Opened 8 years ago

Last modified 3 years ago

#11542 needs_work defect

Fix preparse_file to prevent constants from being assigned to

Reported by: nbruin Owned by: was
Priority: major Milestone: sage-6.4
Component: user interface Keywords:
Cc: kcrisman Merged in:
Authors: Martin von Gagern Reviewers:
Report Upstream: N/A Work issues:
Branch: u/gagern/ticket/11542 (Commits) Commit: 9a909f48f9f3fdeadefc2511d694a7b9ae37d214
Dependencies: Stopgaps:

Description

In this sage-devel thread Tom Boothby observed that misc.preparse_file has a habit to replace integers by identifiers that are supposed to be constants.
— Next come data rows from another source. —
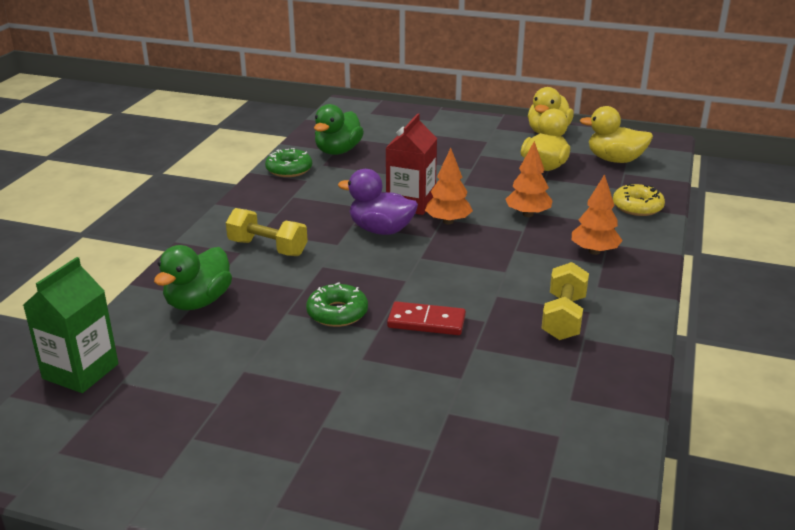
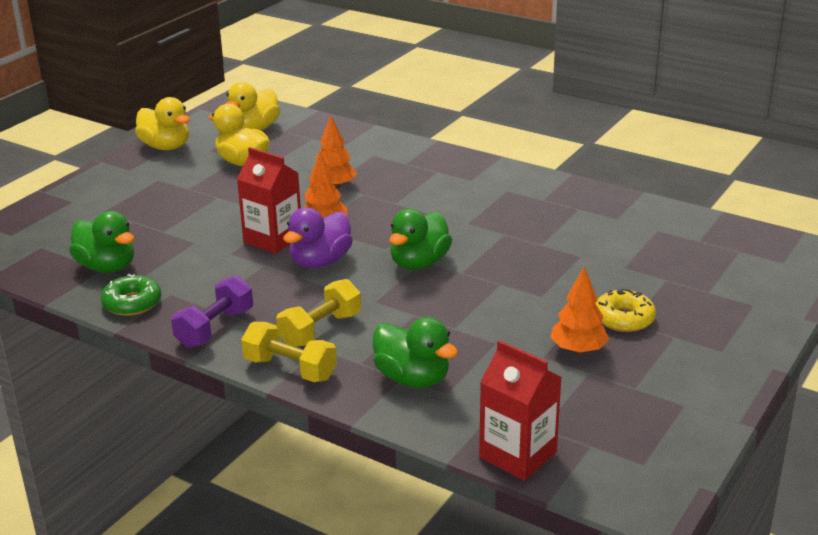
camera: 75 degrees left, 0 degrees up
(80, 371) = (518, 455): green carton -> red carton
(261, 205) = (215, 328): none -> purple dumbbell
(337, 313) = (466, 301): green donut -> none
(400, 278) = (419, 263): none -> green duck
(426, 322) = (497, 260): red domino -> none
(563, 317) = (512, 202): yellow dumbbell -> yellow dumbbell (290, 369)
(594, 251) = (417, 171): orange tree -> orange tree (578, 350)
(637, 207) = (351, 139): yellow donut -> yellow donut (624, 319)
This transformation turns some ungrammatical strings into grammatical ones, such as

1=5

which gets preparsed to

_sage_const_1 = Integer(1)
_sage_const_5 = Integer(5)
_sage_const_1 =_sage_const_5

Note that there does not have to be a "=" involved for this to happen:

[1^2 for j in range(10) for 1 in [1..2*1] ] 

which only differs one keyword from the perfectly legal

[1^2 for j in range(10) if 1 in [1..2*1] ] 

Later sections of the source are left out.